Member of Parliament for County Monaghan
- In office 1713–1722
- Preceded by: William Barton
- Succeeded by: Thomas Coote

Personal details
- Born: 1667 Ballyleck, Monaghan
- Died: 25 March 1722 (aged 54 or 55) Ballyleck, Monaghan
- Party: Whig
- Spouse: Elizabeth Cole
- Children: 7, including Thomas and John
- Alma mater: Trinity College Dublin
- Occupation: Politician
- Profession: Soldier

= Alexander Montgomery (1667–1722) =

Irish soldier and MP

Colonel Alexander Montgomery (1667 – 25 March 1722) was an Irish soldier and MP.

His father was Major John Montgomery of Crogan, County Donegal. Alexander joined the British Army and was promoted a captain of the Inniskilling Dragoons in 1689, a major in 1704 and a lieutenant colonel in 1706. He was a captain of dragoons in the Monaghan Militia in 1708.

He was appointed High Sheriff of County Monaghan for 1718 and elected M.P. for County Monaghan, sitting from 1713 to 1722.

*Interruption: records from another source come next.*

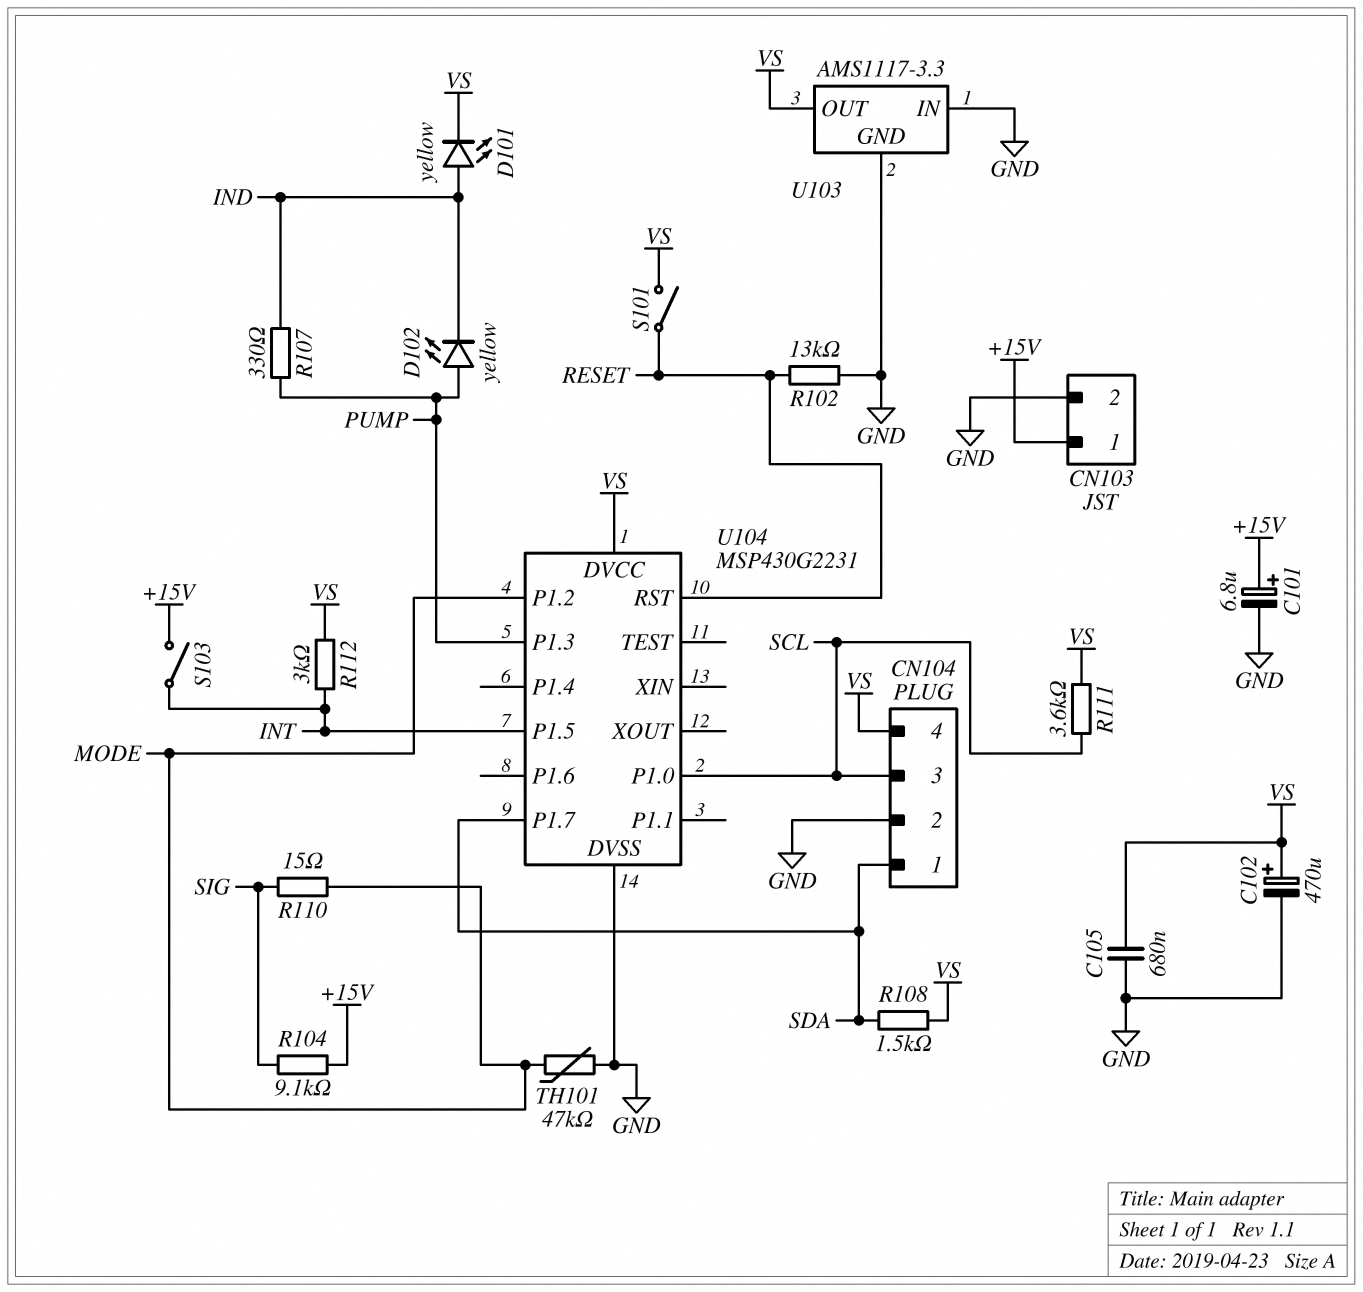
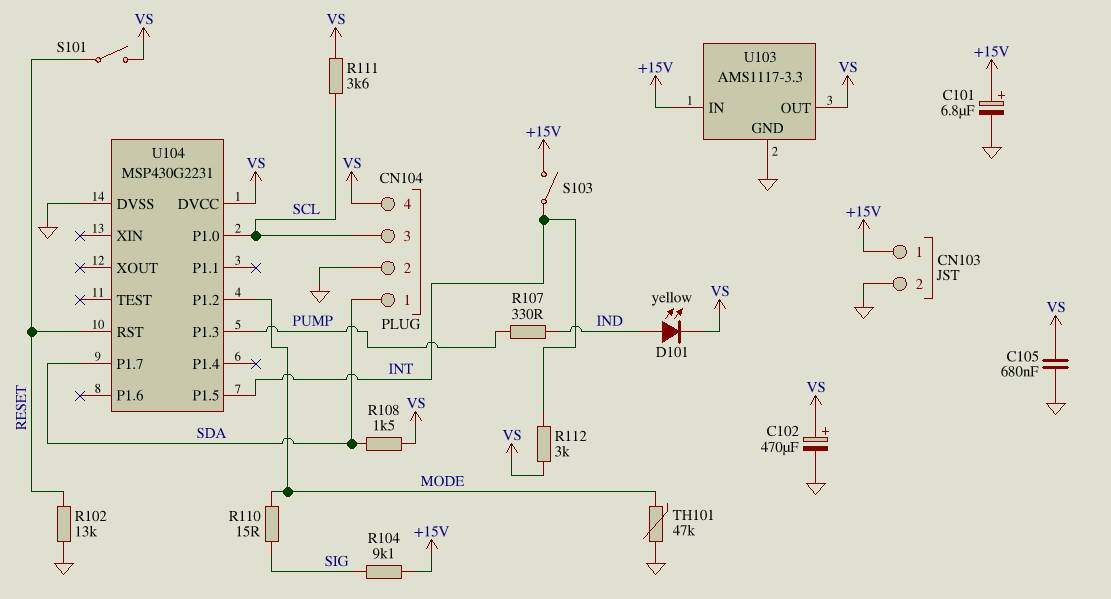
D102: LED yellow (A PUMP, K IND) -> none
U103 pin IN: GND -> +15V

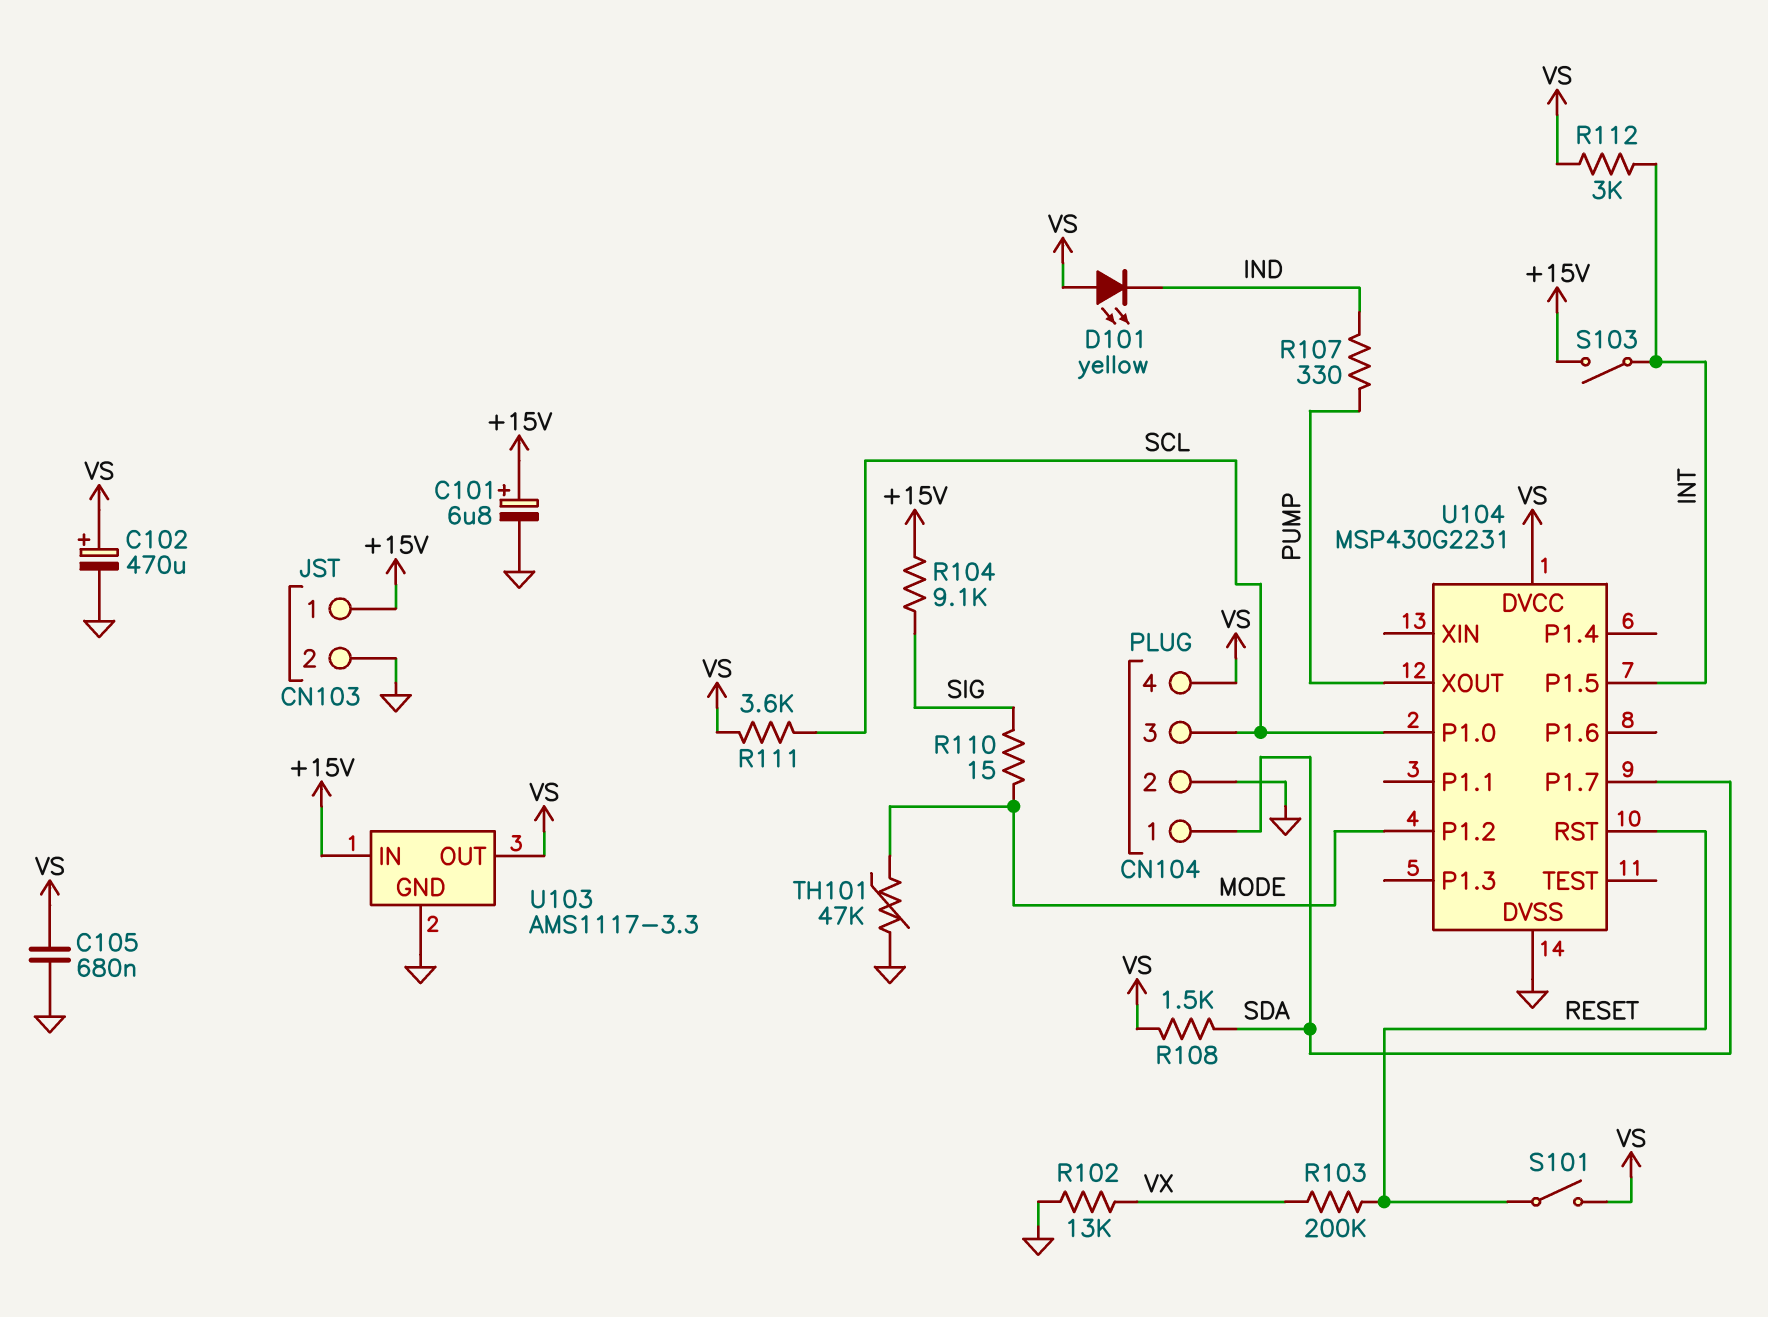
D101: LED yellow (A IND, K VS) -> LED yellow (A VS, K IND)
R102: 13k (GND, RESET) -> 13k (GND, VX)
R103: none -> 200k (RESET, VX)
U104 pin P1.3: PUMP -> none
U104 pin XOUT: none -> PUMP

He married Elizabeth Cole, the daughter of Thomas Cole, Esquire of Mount Florence, County Fermanagh. Elizabeth's dowry was the Ballyleck estate in County Monaghan, where Colonel Montgomery then took up residence, thus founding the line of Montgomery of Ballyleck. They had four sons and three daughters, viz.
- Thomas Montgomery, M.P. for Lifford, County Donegal.
- John Montgomery, M.P. and High Sheriff for County Monaghan.
- Matthew Montgomery, who was killed by a fall, unmarried.
- Reverend Robert Montgomery of Brandrum, County Monaghan.
- Dorcas, who married Christopher Irvine
- Sarah, who married Godfrey Wills
- Elizabeth Montgomery, who married John Moutray of Favour Royal, County Tyrone.

Montgomery died on 15 March 1722 and his will dated 28 August 1721 was proved on 6 July 1722. He disinherited Thomas, his eldest son, for marrying without consent and left Ballyleck to his second son, John.

The Montgomery Manuscripts written in 1704 states

"Alexander Montgomery is the second grandson of Reverend Alexander Montgomery, Prebendary of Doe, County Donegal.
He was a Captain in ye 3rd regiment, and now in 1704 a major because it was not reduced:
married Captain Coles (in ye County of Monaghan) his daughter and heiress, and now lives within two miles of Monaghan town, and hath a son, this gentleman hath a good Estate, and is a thriving man and a great tenant to ye present Duke of Ormond".